Czas już powrócić do rozważań
na temat miłości. Nie uchodź mi najwyższa moja chwilo — to właśnie jest
miłość. Walka o zachowanie wielkiego marzenia, które jest już rzeczywistością.
Miłość jest zaprzeczeniem pożądania. Ważniejsze jest to, co kochamy aniżeli
my sami. Pożądamy tego, co powiększy naszą moc. Moc potrzebna nam jest do
tego, aby dobrze służyć temu, co kochamy. Miłość nie polega na posiadaniu,
lecz na służbie w podtrzymywaniu istnienia tego, co kochamy. Miłość jest
zasadą zarówno życia, jak i kultury. „To
prawda: miłujemy życie nie dlatego, że przywykliśmy żyć, lecz że
przywykliśmy żyć miłością". [ 9 ] Miłość to
zwielokrotnianie siebie. W życiu poprzez geny, a w kulturze poprzez wartości.
Miłość to walka przeciw naturze — walka o wieczność, nieśmiertelność.
Dlaczego jednak tak trudno pojąć jej istotę? Rzadko zdarzają się
arcydzieła sztuki nie poddające się krytyce. Rzadko też zdarzają się
ludzie, których nie sposób zganić. Nieczęsto przytrafiają się krytycy
potrafiący rozpoznać i docenić prawdziwe arcydzieło. Nieczęsto też
przytrafiają się psychologowie potrafiący dostrzec i uwielbić prawdziwą
cnotę.
W pierwszym przypadku jesteśmy gdzieś pomiędzy nadzieją i rzeczywistością. To, co istnieje jest bliskie temu co kochamy naprawdę. Więc
jednocześnie dbamy o tego zachowanie i próbujemy osobę ukochaną wychować na
marzenie. Na przykład uleczyć ją z jakiegoś holizmu, czy innej jakiejś
wady. A walki różnie się kończą — czasem przegrywamy. Problem jest też
tego rodzaju, iż nie jesteśmy jedną cnotą, lecz ich wielością. Co prawda
możemy pokochać niektóre wady, jeśli są one nierozerwalnie związane z naszą
najwyższą nadzieją, ale nie każdy to potrafi.
W drugim przypadku po prostu okazuje się, iż nie rozpoznaliśmy dobrze
rzeczywistości. Jesteśmy niezbyt bystrymi obserwatorami i pomyliliśmy to, co
rzeczywiste z marzeniem, albo też jesteśmy niezbyt mądrymi marzycielami i nie
wiemy czym jest prawdziwa cnota.
Zdarza się też czasem, iż miłość słabnie, bo to, co kochamy, stało
się tak silne, iż nie potrzebuje naszej troski — miłość staje się
niepotrzebna.
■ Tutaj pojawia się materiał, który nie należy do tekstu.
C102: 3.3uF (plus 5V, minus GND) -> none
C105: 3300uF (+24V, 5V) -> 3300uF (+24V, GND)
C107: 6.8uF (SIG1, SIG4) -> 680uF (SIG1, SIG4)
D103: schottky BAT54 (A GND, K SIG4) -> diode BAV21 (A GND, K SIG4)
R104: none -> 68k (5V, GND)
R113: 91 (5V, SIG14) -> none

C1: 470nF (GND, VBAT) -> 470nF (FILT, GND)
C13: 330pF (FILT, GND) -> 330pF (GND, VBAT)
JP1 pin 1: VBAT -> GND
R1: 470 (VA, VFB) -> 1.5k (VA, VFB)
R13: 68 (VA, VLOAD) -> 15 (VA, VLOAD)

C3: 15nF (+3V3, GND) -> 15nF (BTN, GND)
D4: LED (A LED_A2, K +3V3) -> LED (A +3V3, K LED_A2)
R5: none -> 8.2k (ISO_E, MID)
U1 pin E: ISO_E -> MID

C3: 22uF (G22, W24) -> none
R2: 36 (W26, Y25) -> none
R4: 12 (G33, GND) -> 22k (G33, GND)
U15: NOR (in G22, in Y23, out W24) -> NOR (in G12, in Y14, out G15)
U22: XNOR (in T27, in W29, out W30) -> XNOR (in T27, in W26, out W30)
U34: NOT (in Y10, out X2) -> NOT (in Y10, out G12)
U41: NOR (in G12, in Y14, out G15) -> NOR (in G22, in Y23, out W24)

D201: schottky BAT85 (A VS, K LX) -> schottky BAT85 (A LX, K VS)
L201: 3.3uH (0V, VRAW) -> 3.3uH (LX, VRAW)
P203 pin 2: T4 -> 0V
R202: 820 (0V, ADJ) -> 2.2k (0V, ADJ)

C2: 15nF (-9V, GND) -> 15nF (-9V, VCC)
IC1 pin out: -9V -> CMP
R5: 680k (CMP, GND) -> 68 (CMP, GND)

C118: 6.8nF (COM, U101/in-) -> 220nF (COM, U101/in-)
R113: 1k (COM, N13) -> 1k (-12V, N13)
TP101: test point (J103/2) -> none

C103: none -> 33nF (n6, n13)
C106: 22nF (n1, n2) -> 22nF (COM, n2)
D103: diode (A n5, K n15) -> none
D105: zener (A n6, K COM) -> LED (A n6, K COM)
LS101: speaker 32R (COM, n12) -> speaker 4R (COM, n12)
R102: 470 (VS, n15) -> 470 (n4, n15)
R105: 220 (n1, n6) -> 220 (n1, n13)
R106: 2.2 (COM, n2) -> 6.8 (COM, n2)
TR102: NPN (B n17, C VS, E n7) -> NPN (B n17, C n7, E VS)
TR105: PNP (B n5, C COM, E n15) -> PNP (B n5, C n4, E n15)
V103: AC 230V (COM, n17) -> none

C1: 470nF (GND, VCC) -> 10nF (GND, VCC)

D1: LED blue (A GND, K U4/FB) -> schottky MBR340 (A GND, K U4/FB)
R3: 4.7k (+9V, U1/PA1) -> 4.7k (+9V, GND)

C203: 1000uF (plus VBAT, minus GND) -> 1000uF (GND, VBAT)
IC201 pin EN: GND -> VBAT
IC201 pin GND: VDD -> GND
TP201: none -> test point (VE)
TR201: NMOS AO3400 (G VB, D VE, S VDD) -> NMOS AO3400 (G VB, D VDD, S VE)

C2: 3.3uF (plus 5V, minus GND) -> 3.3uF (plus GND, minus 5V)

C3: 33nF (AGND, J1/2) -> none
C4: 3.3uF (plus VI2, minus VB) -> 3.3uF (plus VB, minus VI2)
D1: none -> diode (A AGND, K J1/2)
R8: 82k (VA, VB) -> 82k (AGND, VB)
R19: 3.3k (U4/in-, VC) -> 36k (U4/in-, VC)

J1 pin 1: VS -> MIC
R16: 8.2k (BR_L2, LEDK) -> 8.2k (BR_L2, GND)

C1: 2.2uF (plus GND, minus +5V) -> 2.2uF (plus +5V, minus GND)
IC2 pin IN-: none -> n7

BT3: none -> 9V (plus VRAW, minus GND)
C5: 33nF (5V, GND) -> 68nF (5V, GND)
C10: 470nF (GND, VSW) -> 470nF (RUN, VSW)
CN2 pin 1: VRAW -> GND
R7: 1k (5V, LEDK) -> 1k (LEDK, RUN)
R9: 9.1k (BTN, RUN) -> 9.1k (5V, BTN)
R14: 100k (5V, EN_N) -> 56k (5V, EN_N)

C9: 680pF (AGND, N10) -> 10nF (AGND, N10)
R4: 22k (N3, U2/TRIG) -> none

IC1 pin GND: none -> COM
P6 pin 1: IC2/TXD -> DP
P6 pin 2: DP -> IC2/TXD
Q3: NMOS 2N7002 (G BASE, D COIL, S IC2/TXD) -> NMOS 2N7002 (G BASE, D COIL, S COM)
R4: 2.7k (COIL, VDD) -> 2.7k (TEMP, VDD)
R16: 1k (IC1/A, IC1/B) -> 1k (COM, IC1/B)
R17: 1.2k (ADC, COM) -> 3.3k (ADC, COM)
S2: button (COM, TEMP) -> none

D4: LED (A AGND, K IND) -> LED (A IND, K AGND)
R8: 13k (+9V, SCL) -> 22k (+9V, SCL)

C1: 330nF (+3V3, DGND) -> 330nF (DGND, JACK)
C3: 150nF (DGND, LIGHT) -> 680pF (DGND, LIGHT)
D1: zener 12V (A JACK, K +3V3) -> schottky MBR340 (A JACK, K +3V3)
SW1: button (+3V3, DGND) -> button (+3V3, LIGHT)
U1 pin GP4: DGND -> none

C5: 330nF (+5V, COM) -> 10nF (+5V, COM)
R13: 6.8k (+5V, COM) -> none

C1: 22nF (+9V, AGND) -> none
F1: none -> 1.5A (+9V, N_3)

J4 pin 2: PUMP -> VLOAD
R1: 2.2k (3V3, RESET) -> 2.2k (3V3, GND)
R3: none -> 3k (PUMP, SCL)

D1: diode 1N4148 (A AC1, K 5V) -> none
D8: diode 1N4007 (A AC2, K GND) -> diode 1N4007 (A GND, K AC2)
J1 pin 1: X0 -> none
Jest to łatwo dostrzegalne w przypadku matki, która wychowała własne
dzieci, czy wychowawcy, który nauczył mądrości ucznia. Jeśli to dostrzeżemy
to będziemy się radować spełnionym marzeniem i po jakimś niedługim
odpoczynku stworzymy sobie nowe marzenie.
Tutaj pożyteczna
może być uwaga na temat jednego z najdziwniej wyglądających fragmentów
Zaratustry, który mówi o tym, aby idąc do kobiety nie zapomnieć bicza. Bat służy
do zadawania bólu. Namiętność upaja. Kiedy jesteśmy pijani nie potrafimy
prawidłowo oceniać sytuacji. Mieszamy rzeczywistość z fantazjami. Jedne
sprawy wyolbrzymiamy ponad miarę, innych zupełnie nie dostrzegając. Stajemy się
niemądrzy i niesprawni. Ból natomiast otrzeźwia, działa jak uszczypnięcie
na rozespane ciało. Bat jest potrzebny nie po to, aby zniewolić kobietę, ale
po to, by przecinać nim majaki, iluzje i inne czary, jakie rzuca na nas sztuka
kokieterii, czy też własne upojenie.
Teraz można
powiedzieć, iż Tako rzecze Zaratustra
jest książką o miłości proroka do ludzi napisaną pod wpływem miłości
samego Fryderyka do ludzi.
Na zakończenie
rozważań o miłości chciałbym uczulić czytelnika, aby nie zapomniał o filozofii czynu i odróżnił puste uwielbienie od miłości, która jest działaniem.
Po tych bardzo skrótowych
rozważaniach na temat woli, bowiem to właśnie nadzieja jest przedmiotem
chcenia, wiara oceną możliwości osiągnięcia nadziei, a miłość pewnym
szczególnym rodzajem chcenia, woli, która jest istotą człowieka, myślę, iż
możemy powrócić do idei nadczłowieka. Nadczłowiek to marzenie, prywatny
przedmiot woli. Nigdy nie możemy tego pojęcia interpretować, jako czegoś
określonego, obiektywnego czy realnego. Każdy twórca, który tworzy samego
siebie, próbuje się uformować na swój własny obraz nadczłowieka, ale jeśli
komuś się zdarzy uczynić siebie takim, o jakim sobie marzył kiedyś, to dziś
musi sobie stworzyć nowego nadczłowieka, nowy cel życia i dążeń, postawić
sobie nowe wyzwania, skierować siebie ku nowym przezwyciężeniom. Nigdy żaden
prawdziwy nadczłowiek nie istniał ani nie zaistnieje, bo z samej istoty tego
pojęcia jest to niemożliwe. Nadczłowiek jest zamysłem, nadzieją, a ta
zawsze wyprzedza teraźniejszość, jest przyszłością.
1 2 3 4 5 6 Dalej..
Przypisy: [ 7 ] J.W. Goethe, Faust, Warszawa
1977, s. 457. [ 8 ] Heraklit z Efezu,
Zdania, Gdańsk 2005, D45. [ 9 ] F. Nietzsche, op. cit., s. 50. « Nietzsche (Publikacja: 19-07-2006 )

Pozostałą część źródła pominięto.